For detailed implementations, see `references/patterns.md`:

- **Content range extraction** - Extract multi-section content between markers
- **Table identity detection** - Identify tables when no IDs exist
- **Robust anchor matching** - exact/partial/smart modes
- **Table repositioning** - Move tables without recreating
- **Verification** - Ensure zero artifacts after filling

## Common Scenarios

### Scenario 1: Form with Info Table + Q&A

```python
template = Document('form_template.docx')

# Fill info table
info_table = template.tables[0]
info_table.rows[0].cells[1].text = "Applicant Name"

# Find "Answer:" anchors
anchors = [i for i, p in enumerate(template.paragraphs)
           if p.text.strip() == "Answer:"]

# Insert responses
responses = Document('my_responses.docx')
response_content = responses.paragraphs[5:30]

insert_after(template, anchors[0], response_content)

template.save('form_completed.docx')
```

### Scenario 2: Report with Table Repositioning

```python
template = Document('report_template.docx')

# Fill team table
team_table = template.tables[0]
team_table.rows[0].cells[1].text = "Team 5"

# Insert section content at anchors
# ... (insertion code)

# Move summary table to correct position
summary_heading_idx = next(i for i, p in enumerate(template.paragraphs)
                           if "Summary Table:" in p.text)

# Move table from end to after summary heading
# See references/patterns.md for move_table_to_position()

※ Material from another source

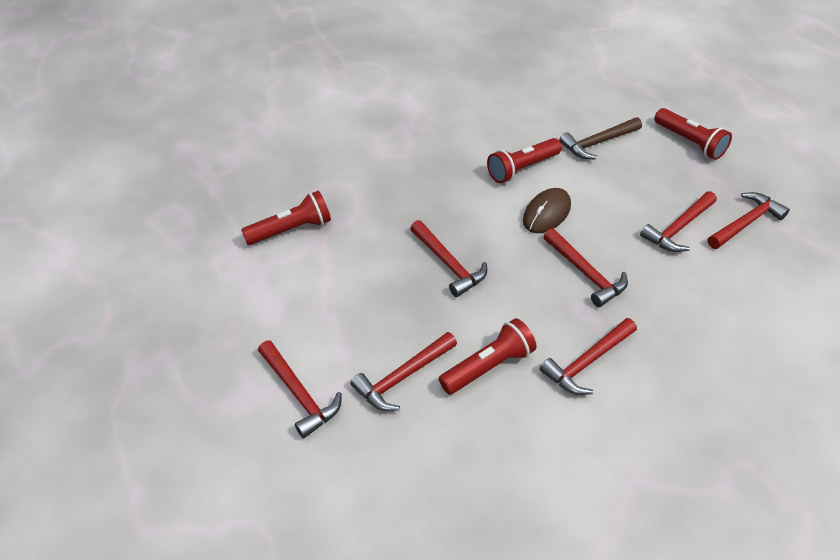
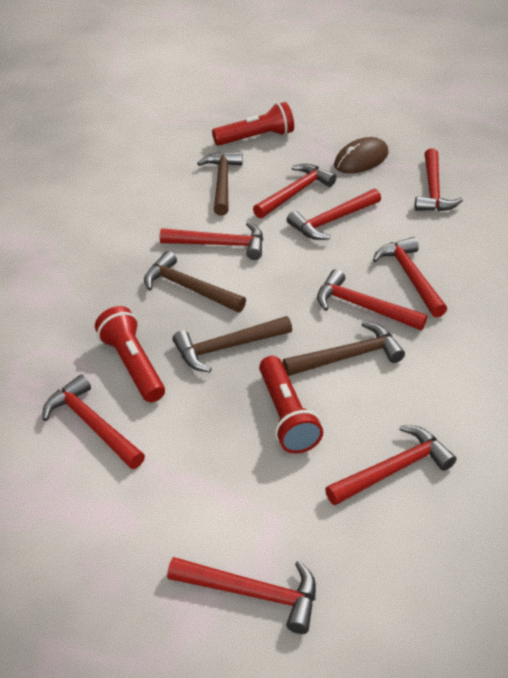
brown hammer: 1 -> 4
red flashlight: 4 -> 3
red hammer: 7 -> 9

template.save('report_completed.docx')
```

## Bundled Resources

### Scripts

- **`scripts/inspect_template.py`** - Inspect template structure before modification
  - Usage: `python scripts/inspect_template.py <template.docx>`
  - Prevents destructive mistakes by showing all tables, anchors, headers/footers

### References

- **`references/patterns.md`** - Detailed technical patterns
  - Content range extraction
  - Table identity detection strategies
  - XML-level insertion patterns
  - Multi-anchor workflows
  - Verification procedures
  - Complete code examples

Load patterns.md when implementing specific operations beyond basic workflow.

## Verification Checklist

Template filling is successful if:
- [ ] Filled document indistinguishable from manual entry
- [ ] All template tables preserved (count unchanged unless expected)
- [ ] Headers/footers unchanged
- [ ] Logo(s) intact
- [ ] Scoring/grading tables empty (if they should be)
- [ ] Styles identical to original
- [ ] Content inserted at correct anchor points (not at end)
- [ ] Template owner cannot detect programmatic manipulation

## Key Lessons

**This skill documents patterns where:**
- Templates have info tables (to fill) and evaluation/scoring tables (preserve empty)
- Multiple anchor points like "Answer:", "Response:", or "Solution:" for content insertion
- Tables may need repositioning to correct sections
- Document structure must remain intact (headers, footers, logos, branding)
- Zero artifacts requirement (recipient cannot detect automation)

**Use cases**: Forms, questionnaires, standardized documents, applications, reports.

**Core principle**: **Preservation over recreation.** Never rebuild - always modify in place.